Christmastime is full of beauty, hustle, and bustle, and of course traditions of all types…but whether you’re new to Pennsylvania or a lifelong resident, you may not be aware of the very special and unique Christmas traditions of the Pennsylvania Dutch.  Enjoy!

Hiding the pickle in the tree.

One of the favorites of many is the hiding of the pickle in the Christmas Tree. Claimed to be an old German tradition that started with a Woolworth’s department store back in the late 1800s. Legend has it that customers were so taken with a shipment of glass ornaments of fruits and vegetables- but particularly the Christmas tree pickle ornament- that they started a fun tradition of hiding it in the tree.  The first one to find the pickle on Christmas morning received an extra present.

Turning the Christmas Tree Upside Down!

Yep, you did read that correctly! No, not to keep the tree that way, but as a means to decorate it. It is believed that German immigrants brought the tradition over from Europe and their reason for hanging it upside down was actually very practical.  Because many early tree decorations were actually made of popcorn, fruit, or cranberries to make garland, people turned them upside down to keep mice and rodents from munching on their decorations.

Hanging a Moravian Star

Have you seen a unique star with 26 points showcased on porches and windows or buildings while driving around the area?  This beautiful star is from the German Christian sect of the Moravians. It symbolizes the birth of Jesus and represents the Star of Bethlehem. If you’re hanging one according to tradition, you will start with the first Sunday of Advent until the day of Epiphany, on January 6th.

Welcoming The Belsnickel

Well not actually even a Pennsylvania Dutch word, but similar to “Krampus”, The Belsnickel is popular German Folklore believed to be based on a servant who assisted Saint Nicholas. Legend states that the Belsnickel comes each year before Christmas, wearing ragged clothing and carrying a switch made of brushes for naughty children, but a pocket full of candy and tasty treats for the good children. The Belsnickel is very much a part of the Pennsylvania Dutch Christmas storytelling.

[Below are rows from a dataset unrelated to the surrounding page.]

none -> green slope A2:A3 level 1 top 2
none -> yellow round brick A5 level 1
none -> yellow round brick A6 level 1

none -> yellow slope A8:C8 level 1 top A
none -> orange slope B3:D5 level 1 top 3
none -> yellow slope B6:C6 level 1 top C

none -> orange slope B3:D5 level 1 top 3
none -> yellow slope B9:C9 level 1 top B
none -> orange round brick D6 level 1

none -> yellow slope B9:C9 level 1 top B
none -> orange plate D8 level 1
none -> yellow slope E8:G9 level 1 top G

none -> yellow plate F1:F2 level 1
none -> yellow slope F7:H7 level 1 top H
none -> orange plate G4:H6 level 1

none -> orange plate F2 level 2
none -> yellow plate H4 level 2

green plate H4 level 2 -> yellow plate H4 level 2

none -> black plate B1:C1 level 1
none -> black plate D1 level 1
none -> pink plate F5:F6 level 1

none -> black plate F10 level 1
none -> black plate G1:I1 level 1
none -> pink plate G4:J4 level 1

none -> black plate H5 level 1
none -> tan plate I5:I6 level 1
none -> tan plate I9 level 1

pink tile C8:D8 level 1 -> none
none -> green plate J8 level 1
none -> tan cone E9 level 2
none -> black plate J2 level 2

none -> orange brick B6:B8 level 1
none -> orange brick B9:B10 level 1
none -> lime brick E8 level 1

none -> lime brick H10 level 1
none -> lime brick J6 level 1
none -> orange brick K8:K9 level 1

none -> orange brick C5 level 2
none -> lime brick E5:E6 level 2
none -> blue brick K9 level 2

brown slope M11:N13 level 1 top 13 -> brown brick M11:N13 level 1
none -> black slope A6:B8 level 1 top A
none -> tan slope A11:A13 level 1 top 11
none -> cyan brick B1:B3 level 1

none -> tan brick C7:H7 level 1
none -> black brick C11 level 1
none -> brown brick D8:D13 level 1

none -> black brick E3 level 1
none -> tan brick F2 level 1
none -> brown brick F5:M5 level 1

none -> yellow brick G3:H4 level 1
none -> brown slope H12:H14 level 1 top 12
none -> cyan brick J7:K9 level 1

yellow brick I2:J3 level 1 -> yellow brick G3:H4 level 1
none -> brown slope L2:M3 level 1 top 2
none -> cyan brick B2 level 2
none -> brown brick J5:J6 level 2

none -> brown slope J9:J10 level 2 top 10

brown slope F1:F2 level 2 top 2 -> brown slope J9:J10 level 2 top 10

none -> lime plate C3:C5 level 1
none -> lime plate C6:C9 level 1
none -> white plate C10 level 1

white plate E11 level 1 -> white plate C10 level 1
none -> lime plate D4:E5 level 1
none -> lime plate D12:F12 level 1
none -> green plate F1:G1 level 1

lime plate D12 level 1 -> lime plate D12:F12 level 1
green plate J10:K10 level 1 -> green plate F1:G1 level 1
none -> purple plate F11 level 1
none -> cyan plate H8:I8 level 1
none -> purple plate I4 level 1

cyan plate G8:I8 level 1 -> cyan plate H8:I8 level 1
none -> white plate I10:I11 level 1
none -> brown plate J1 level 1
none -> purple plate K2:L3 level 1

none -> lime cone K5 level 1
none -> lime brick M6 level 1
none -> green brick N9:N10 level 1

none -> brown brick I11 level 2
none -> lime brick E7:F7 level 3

Finally…celebrating a second Christmas!!!

Like Boxing Day in the UK, Second Christmas is observed the day after Christmas. The Amish take this day off to visit family and friends they weren’t able to spend time with on Christmas Day. It also gives them more time to spend with their loved ones during this beautiful time of year.

We love all the traditions of the holiday season and the beauty that they hold. Enjoy your time with family and friends and keep passing down your traditions to future generations.